A relator filing a qui tam complaint under the False Claims Act must file it under seal, see 31 U.S.C. 3739(b)(2), giving the government an opportunity to investigate the allegations.  While the initial sealing period lasts 60 days, the government routinely receives extensions, which means that FCA cases often stay under seal for months, if not years.  During this time, the government is free to interview witnesses and collect key documents, slowly building a case against the contractor, who is oftentimes unaware of the investigation or, more commonly, unaware of the government’s allegations or evidence.  By the time the complaint is unsealed, the contractor is at a disadvantage: The government may have had years to investigate and get ready for trial, while the contractor is just beginning.

For contractors, this raises a question: When does the government have a duty to preserve evidence in FCA cases?

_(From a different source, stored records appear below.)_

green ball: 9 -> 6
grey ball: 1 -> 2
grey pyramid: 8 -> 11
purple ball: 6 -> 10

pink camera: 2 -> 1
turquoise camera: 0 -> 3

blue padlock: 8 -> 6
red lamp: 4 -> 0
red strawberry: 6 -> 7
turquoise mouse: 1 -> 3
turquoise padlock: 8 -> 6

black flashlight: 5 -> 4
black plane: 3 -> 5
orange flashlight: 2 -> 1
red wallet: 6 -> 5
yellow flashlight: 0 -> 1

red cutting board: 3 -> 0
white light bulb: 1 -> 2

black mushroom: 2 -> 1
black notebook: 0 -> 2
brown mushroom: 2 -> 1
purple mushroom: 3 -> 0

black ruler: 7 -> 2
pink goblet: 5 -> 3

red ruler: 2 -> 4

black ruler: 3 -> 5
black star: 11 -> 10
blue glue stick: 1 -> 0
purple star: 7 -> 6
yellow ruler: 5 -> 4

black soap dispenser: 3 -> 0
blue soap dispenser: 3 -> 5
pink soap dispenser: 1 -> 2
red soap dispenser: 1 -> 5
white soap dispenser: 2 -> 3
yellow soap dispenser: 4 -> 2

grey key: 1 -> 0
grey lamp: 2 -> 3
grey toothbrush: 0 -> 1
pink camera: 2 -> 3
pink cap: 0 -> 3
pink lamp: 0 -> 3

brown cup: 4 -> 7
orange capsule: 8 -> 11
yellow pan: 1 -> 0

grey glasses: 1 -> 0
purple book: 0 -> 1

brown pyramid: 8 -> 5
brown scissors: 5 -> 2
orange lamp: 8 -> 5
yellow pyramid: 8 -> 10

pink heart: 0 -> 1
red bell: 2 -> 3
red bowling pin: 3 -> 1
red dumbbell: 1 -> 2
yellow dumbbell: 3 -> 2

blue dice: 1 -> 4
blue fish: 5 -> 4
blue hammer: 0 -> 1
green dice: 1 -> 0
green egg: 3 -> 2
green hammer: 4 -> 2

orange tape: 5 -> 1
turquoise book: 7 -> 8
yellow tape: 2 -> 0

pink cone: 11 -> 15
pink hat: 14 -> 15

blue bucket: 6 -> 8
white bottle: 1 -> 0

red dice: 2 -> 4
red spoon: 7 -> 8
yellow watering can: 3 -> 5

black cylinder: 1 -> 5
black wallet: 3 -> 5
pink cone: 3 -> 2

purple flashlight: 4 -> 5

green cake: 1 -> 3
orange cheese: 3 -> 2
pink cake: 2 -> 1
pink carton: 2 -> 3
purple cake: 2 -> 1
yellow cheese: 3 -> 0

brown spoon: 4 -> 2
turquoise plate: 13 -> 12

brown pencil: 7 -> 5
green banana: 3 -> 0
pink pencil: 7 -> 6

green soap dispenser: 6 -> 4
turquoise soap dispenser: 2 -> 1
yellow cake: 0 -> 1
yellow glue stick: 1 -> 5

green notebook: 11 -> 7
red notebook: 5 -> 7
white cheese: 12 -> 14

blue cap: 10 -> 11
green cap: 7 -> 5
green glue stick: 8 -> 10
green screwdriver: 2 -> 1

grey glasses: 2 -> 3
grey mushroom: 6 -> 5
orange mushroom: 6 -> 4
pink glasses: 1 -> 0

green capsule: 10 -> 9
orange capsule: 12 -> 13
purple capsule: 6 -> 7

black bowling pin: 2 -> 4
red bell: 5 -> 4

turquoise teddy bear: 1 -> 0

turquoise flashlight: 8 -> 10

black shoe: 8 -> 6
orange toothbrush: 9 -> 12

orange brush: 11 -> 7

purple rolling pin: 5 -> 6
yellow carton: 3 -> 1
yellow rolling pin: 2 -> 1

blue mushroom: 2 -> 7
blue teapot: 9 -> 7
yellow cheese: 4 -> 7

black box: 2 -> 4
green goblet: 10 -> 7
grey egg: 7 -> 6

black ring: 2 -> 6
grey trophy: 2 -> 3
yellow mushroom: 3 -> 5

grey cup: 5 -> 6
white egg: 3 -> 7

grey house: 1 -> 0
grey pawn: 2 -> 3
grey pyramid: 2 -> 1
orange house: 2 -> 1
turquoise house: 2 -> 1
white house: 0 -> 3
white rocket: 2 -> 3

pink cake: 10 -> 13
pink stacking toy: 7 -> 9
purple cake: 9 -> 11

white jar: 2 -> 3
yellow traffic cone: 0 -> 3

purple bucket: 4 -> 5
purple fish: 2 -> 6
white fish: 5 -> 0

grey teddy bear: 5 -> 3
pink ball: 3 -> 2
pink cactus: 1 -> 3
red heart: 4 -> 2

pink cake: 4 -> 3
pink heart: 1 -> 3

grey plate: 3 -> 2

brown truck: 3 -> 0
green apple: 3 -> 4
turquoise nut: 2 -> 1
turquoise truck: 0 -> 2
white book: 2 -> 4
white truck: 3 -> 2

This question was answered by a magistrate judge in United States ex rel. Baker v. Community Health Sys., Inc, Civ. No. 05-279 (D. NM. Aug. 31, 2012). In Baker, a relator filed a qui tam complaint in 2005. Although the government soon instructed defendants and a New Mexico state agency to preserve documents, the government did not issue a similar preservation notice to the relevant federal agency until 2009— more than three years later. By the time it did, key emails had been lost. The government defended its approach by arguing that it was “DOJ policy to issue litigation holds when intervention was ‘reasonably foreseeable,’” which the government claimed was triggered when it received permission to intervene.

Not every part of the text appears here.